From:	mark@omnifest.uwm.edu (Mark Hopkins)
Newsgroups:	comp.compilers
Date:	27 Mar 1996 00:07:21 -0500
Organization:	Omnifest
References:	96-03-125 96-03-152
Keywords:	DFA, theory

      As far as I know, there is no such thing as a "non-deterministic"
regular expression, since every r.e. can be recognized by a
deterministic finite state automaton. So I have to interpret your
question to mean: Is there a purely algebraic way to extract a DFA
from a regular expression? There is.

      A regular expression can be represented as a finite sum of terms,
each of which is a finite product of factors. A factor is either a
terminal or a starred regular expression. The type of algebra that
applies to regular expressions is called a semi-ring. Its axioms are:

                        a(bc) = (ab)c a+(b+c) = (a+b)+c
                          a1 = a = 1a a+0 = a = 0+a
                            a0d = 0 a+b = b+a
                    a(b+c)d = abd+acd

In addition, you have the property: a + a = a, which makes the algebra
an idempotent semi-ring. An expression in an idempotent semi-ring can
be represented as a finite set of terms, with each term a finite
sequence of factors and "factor" defined as above.
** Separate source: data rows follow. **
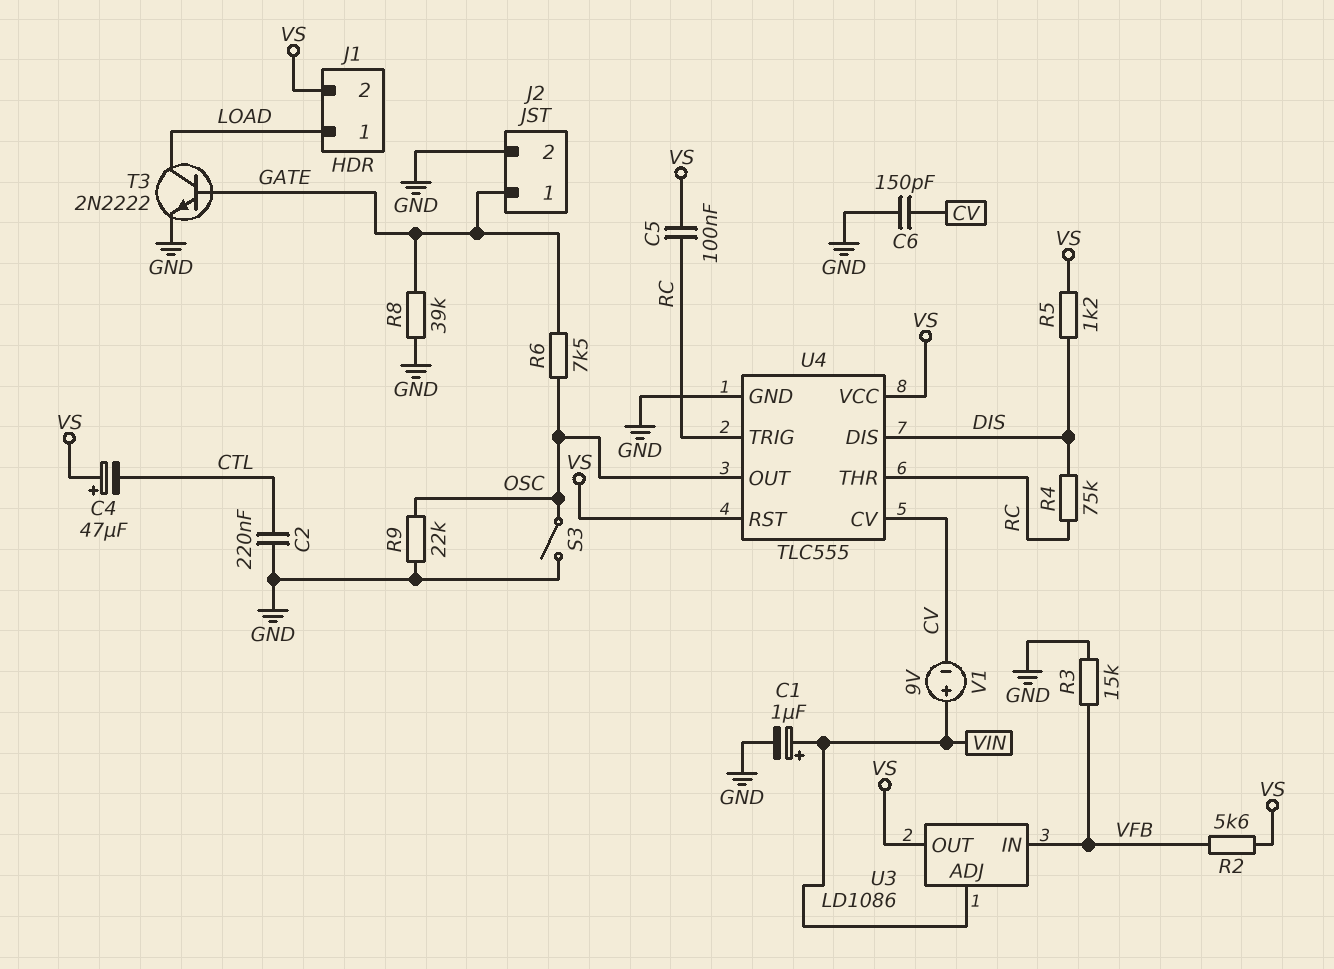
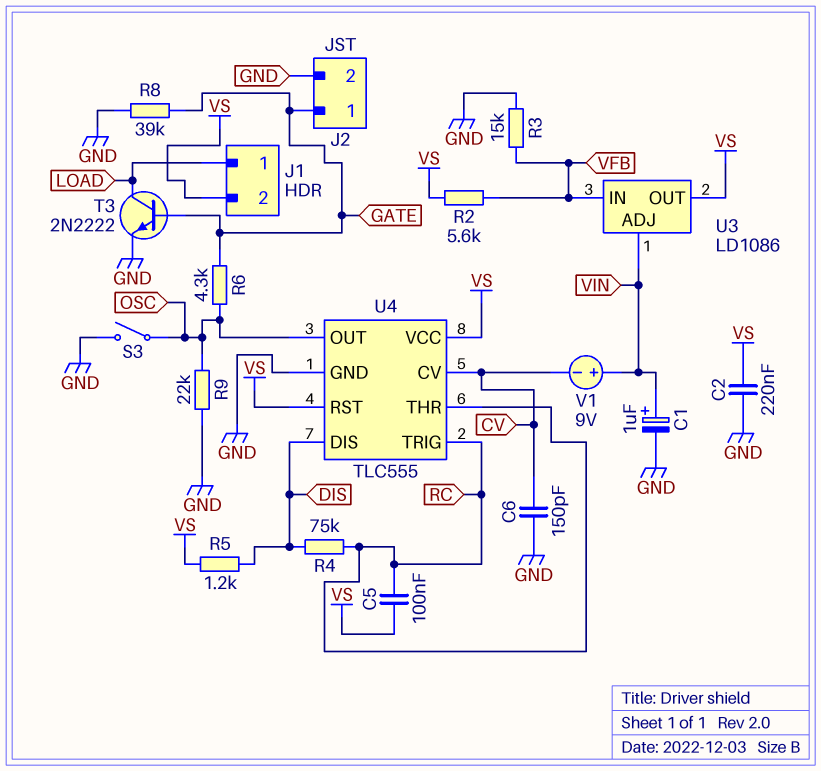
C2: 220nF (CTL, GND) -> 220nF (GND, VS)
C4: 47uF (plus VS, minus CTL) -> none
R6: 7.5k (GATE, OSC) -> 4.3k (GATE, OSC)

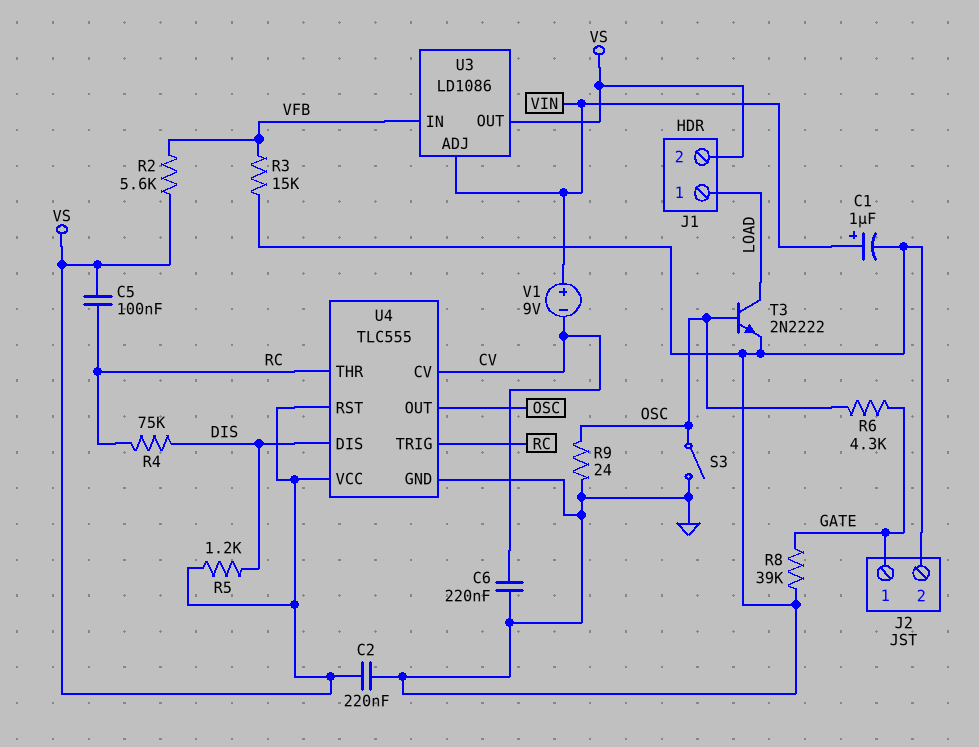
C6: 150pF (CV, GND) -> 220nF (CV, GND)
R9: 22k (GND, OSC) -> 24 (GND, OSC)
T3: NPN 2N2222 (B GATE, C LOAD, E GND) -> NPN 2N2222 (B OSC, C LOAD, E GND)

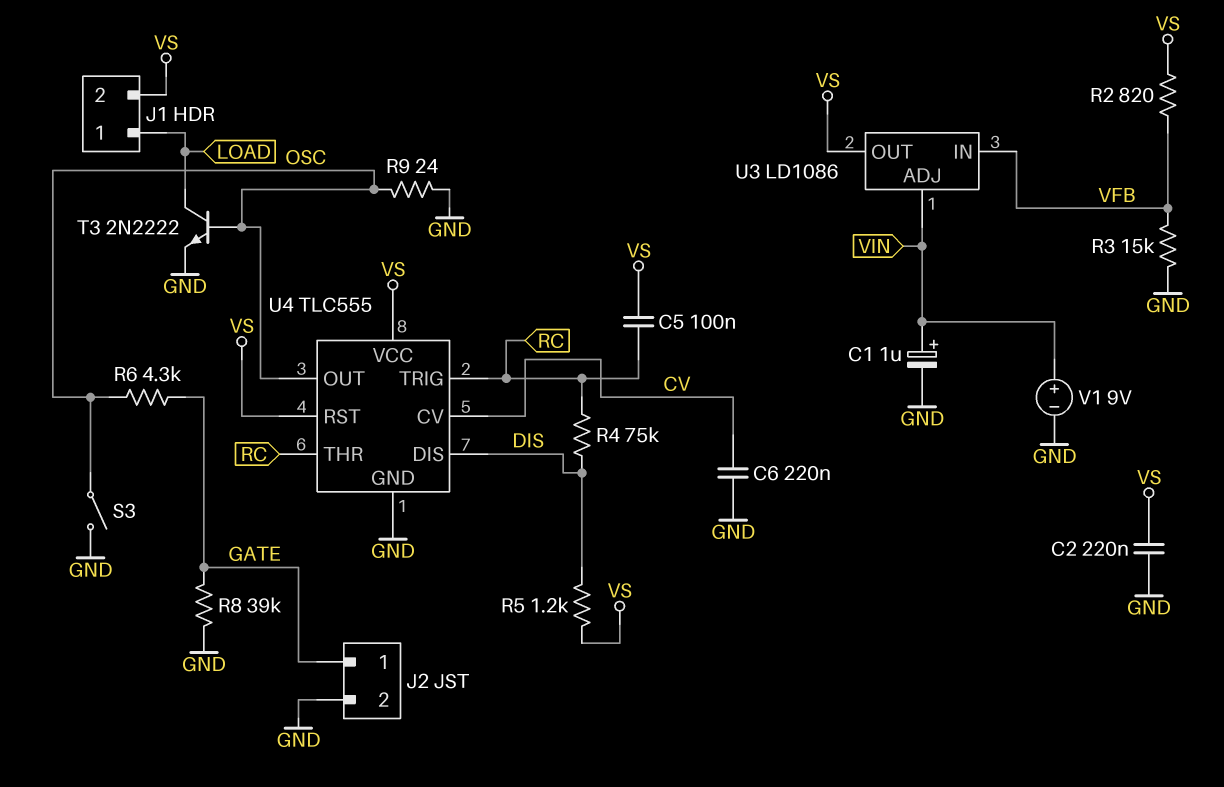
R2: 5.6k (VFB, VS) -> 820 (VFB, VS)
V1: 9V (plus VIN, minus CV) -> 9V (plus VIN, minus GND)

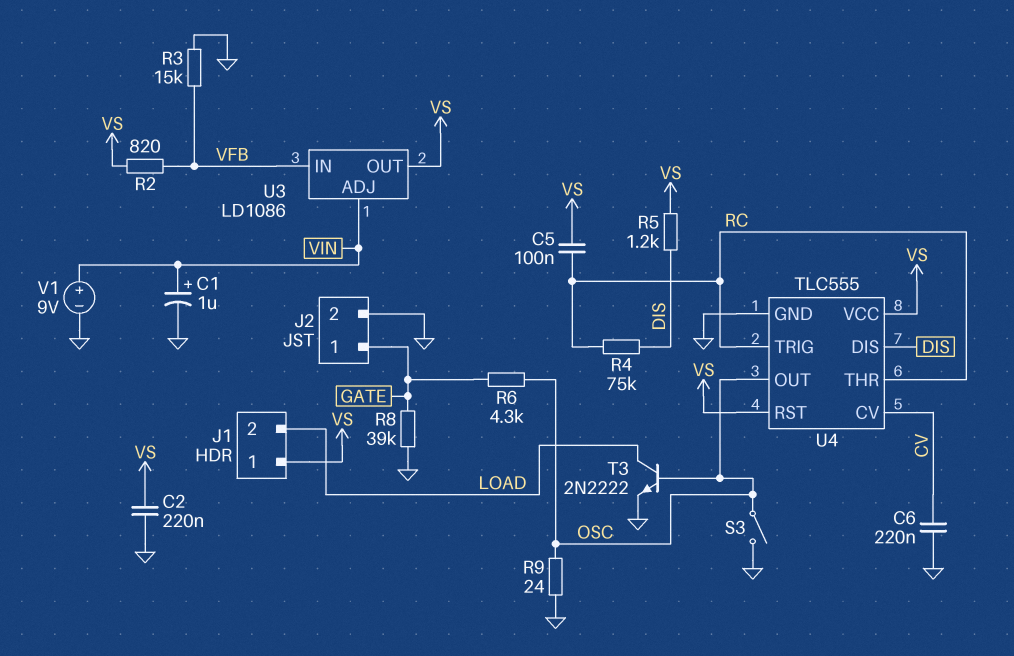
J1 pin 1: LOAD -> VS
J1 pin 2: VS -> LOAD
Here, I'm using
the notation:

                                                a + b <--> a union b
                                                    1 <--> empty string
                                                    0 <--> empty set

      Therefore, by using the axioms in the following forms:

Set Manipulations:
                                                      a --> 0 + a
                                  (a + b) + c --> (a + c) + b to sort
                                              a + a --> a to remove duplicates.
                                              a + 0 --> a to remove trailing zeros.
                                  a + (b + c) --> (a + b) + c to associate to the left.
Sequence Manipulations:
                                                      a --> 1a
                                                    a1 --> a to remove trailing ones.
                                              (ab)c --> a(bc) to associate to the right.
Distributivity:
                                                    a0 --> 0
                                        a(b + c) --> ab + ac

you arrive at a normal form for expressions that can be mapped one-to-one to
the "finite set of finite sequence" form described above.

Example: a* ((b + c) d) + e (1 (f + g))
                          --> ((((0 + ((1 a*) b) d) + ((1 a*) c) d) + (1 e) f) + (1 e) g
                              = a* b d + a* c d + e f + e g
                                                      <-->
                                { (a*, b, d), (a*, c, d), (e, f), (e, g) }

by repeated applications of the steps above, where I'm assuming that the
four terms are already sorted.

      Afterwards you can strip off any leading 0's and 1's with the reductions:

                                                  0 + a --> a
                                                        1a --> a

      You can convert each expression into a system of equations which it will be
the minimal solution to. Each equation in the system will have the form:

                Taylor's Theorem:
                            E = E_0 + x dE/dx + y dE/dy + ... + z dE/dz

where x, y, ..., z are the terminals, and E_0 is either 0 or 1. This is
called Right-Linear form, since all the terminals (or "variables") are on
the right-hand side. The right-hand side will be "deterministic" in the
sense that no more than one term will contain a given terminal after it is
reduced to normal form.

      E_0 is obtained by substituting 0 in for all the terminals in E.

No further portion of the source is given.